■ **Goal of the exercise**:
Print out each entry below in full, exactly as given, excluding pictures.

[Items listed in a dataset]
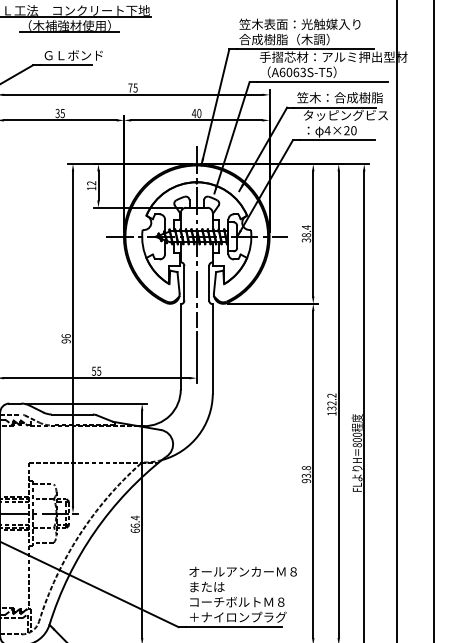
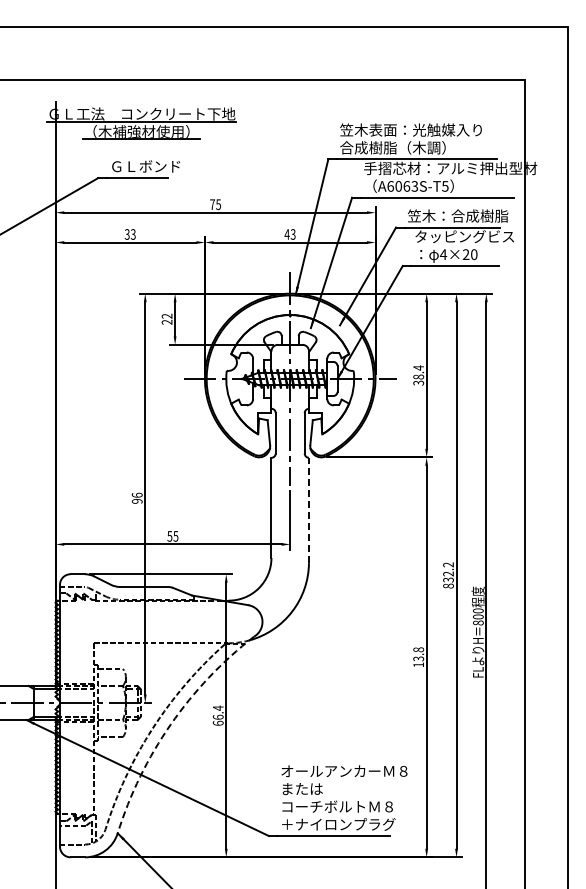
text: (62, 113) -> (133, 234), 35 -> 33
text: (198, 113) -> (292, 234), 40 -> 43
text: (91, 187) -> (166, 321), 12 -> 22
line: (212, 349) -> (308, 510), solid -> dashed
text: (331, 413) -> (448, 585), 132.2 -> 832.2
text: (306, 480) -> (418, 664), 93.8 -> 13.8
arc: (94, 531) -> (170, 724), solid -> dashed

■ **Exercise response**:
text: (62, 113) -> (133, 234), 35 -> 33
text: (198, 113) -> (292, 234), 40 -> 43
text: (91, 187) -> (166, 321), 12 -> 22
line: (212, 349) -> (308, 510), solid -> dashed
text: (331, 413) -> (448, 585), 132.2 -> 832.2
text: (306, 480) -> (418, 664), 93.8 -> 13.8
arc: (94, 531) -> (170, 724), solid -> dashed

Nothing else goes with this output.